I understand Rich, but even if you just offer a "car wash" service but doing it properly your on the right road to offer other services as and when you have the equipment and skill to do so. 

If you know where you want your business to end up then you have a goal, but i personally dont think you can just jump in at the deep end.


----------



## rich1880 (May 26, 2010)

It is possible to do your books yourself, I do my own books got initial advice from my local Business link. I do sometimes use an accountant when Its nearing year end.

A good accountant pay for themselves, as they often can reduce your tax bill significantly through some creative accounting.
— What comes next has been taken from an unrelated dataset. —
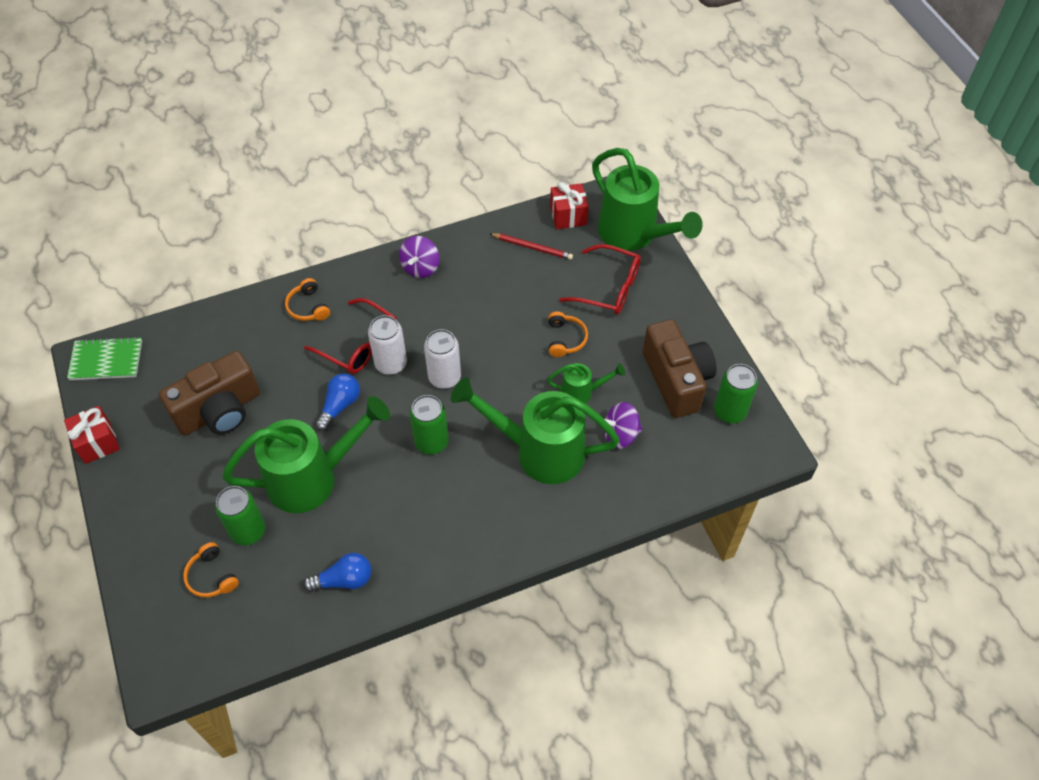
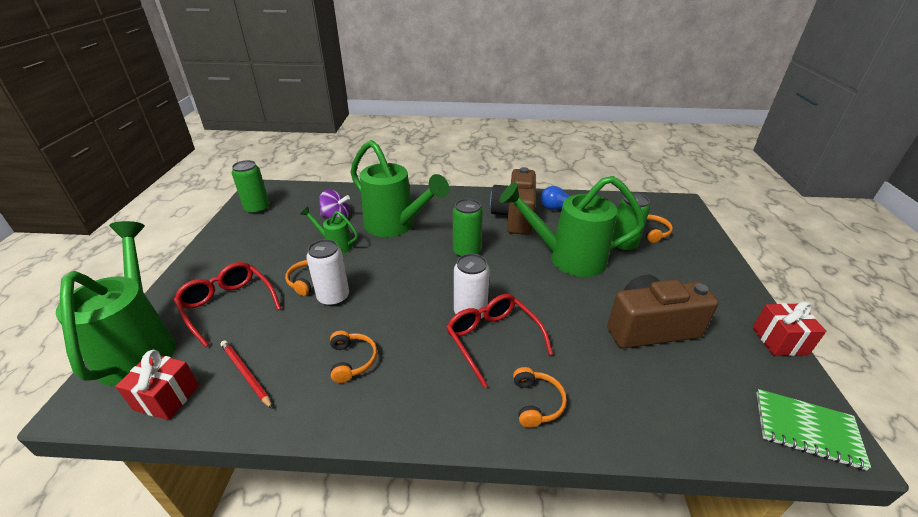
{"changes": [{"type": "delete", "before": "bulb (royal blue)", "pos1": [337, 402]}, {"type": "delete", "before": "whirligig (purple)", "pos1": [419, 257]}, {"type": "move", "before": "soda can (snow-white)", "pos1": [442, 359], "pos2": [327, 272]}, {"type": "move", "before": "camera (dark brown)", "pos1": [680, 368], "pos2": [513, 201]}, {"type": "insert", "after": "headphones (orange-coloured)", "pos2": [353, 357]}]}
I didn't pay any tax for the first 2 years of trading, instead ran at a loss on paper.


----------



## rich1880 (May 26, 2010)

Fair point James, I cant dispute your experience and wouldn't want to, some good pointers for anyone thinking of doing this full time.


----------



## steve o (Apr 17, 2009)

rich1880 said:


> It is possible to do your books yourself, I do my own books got initial advice from my local Business link. I do sometimes use an accountant when Its nearing year end.
> 
> A good accountant pay for themselves, as they often can reduce your tax bill significantly through some creative accounting. I didn't pay any tax for the first 2 years of trading, instead ran at a loss on paper.
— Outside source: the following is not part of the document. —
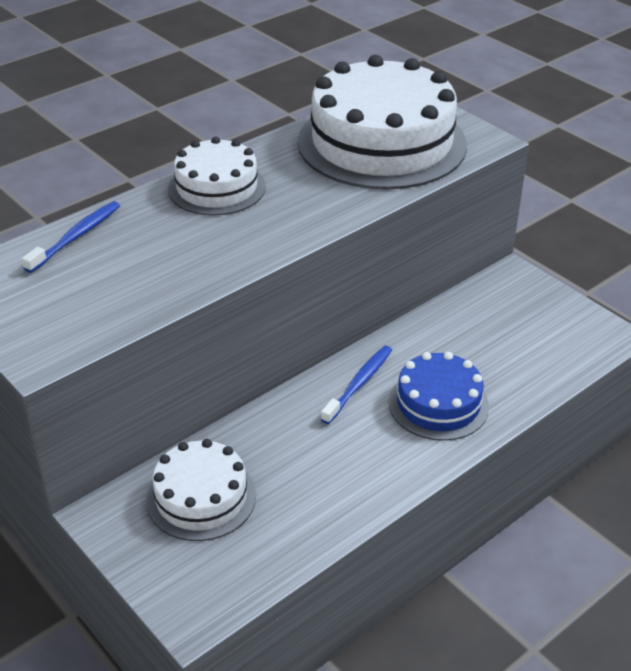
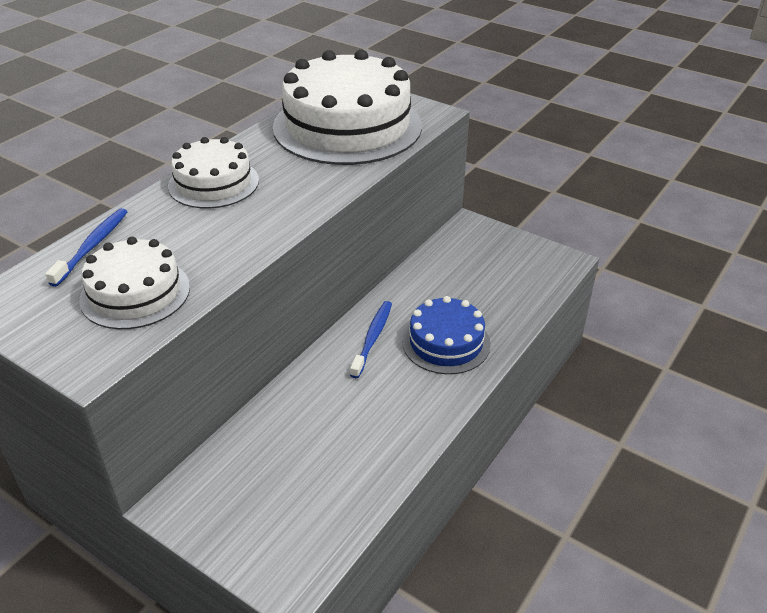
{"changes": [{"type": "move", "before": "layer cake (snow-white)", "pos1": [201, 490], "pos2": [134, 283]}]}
Very interesting, I'll have to look into this. I have two friends currently going through their chartered accountant exams, I haven't approached them about this venture yet, but I'm suspecting they will be able to help me all I need for free or very little in return?

It is looking more and more like the route I have suggested is viable. I believe the client base is there, I believe I can learn more and develop a decent reputation and it would appear costs could be less than I predicted, there could be more governement support than I initially thought and income could be more than I budgeted for. All good stuff.

I will still budget for worst case however and re-do my sums after speaking with my accountant friends (they're on honeymoon as we speak!!!)

Thanks for the input.
Steve.


----------



## West End1981 (Apr 4, 2009)

james b said:


> I understand Rich, but even if you just offer a "car wash" service but doing it properly your on the right road to offer other services as and when you have the equipment and skill to do so.
> 
> If you know where you want your business to end up then you have a goal, but i personally dont think you can just jump in at the deep end.


Exactly ! Start off simple.

You don't need to be a registered company and you don't have to charge VAT unless you register for it ( your company must pay VAT on turnover of over £68000 which doesn't include your first income) you can literally be a nameless car washer. The only thing you must remember is that if you are getting payed for valeting then you must pay tax. I have also looked into business grants and unfortunately you and I are not suitable. These grants are given to new and innovative business ideas. Mention valeting and the fact you already receive an income and they will laugh you out the door.


----------



## rich1880 (May 26, 2010)

No problem, I aint no expert but happy to help where I can. With grants I would look into them sooner rather than later before the Conservatives cut them!


----------



## steve o (Apr 17, 2009)

newbie-ocd said:


> Exactly ! Start off simple.
> 
> You don't need to be a registered company and you don't have to charge VAT unless you register for it ( your company must pay VAT on turnover of over £68000 which doesn't include your first income) you can literally be a nameless car washer. The only thing you must remember is that if you are getting payed for valeting then you must pay tax. I have also looked into business grants and unfortunately you and I are not suitable. These grants are given to new and innovative business ideas. Mention valeting and the fact you already receive an income and they will laugh you out the door.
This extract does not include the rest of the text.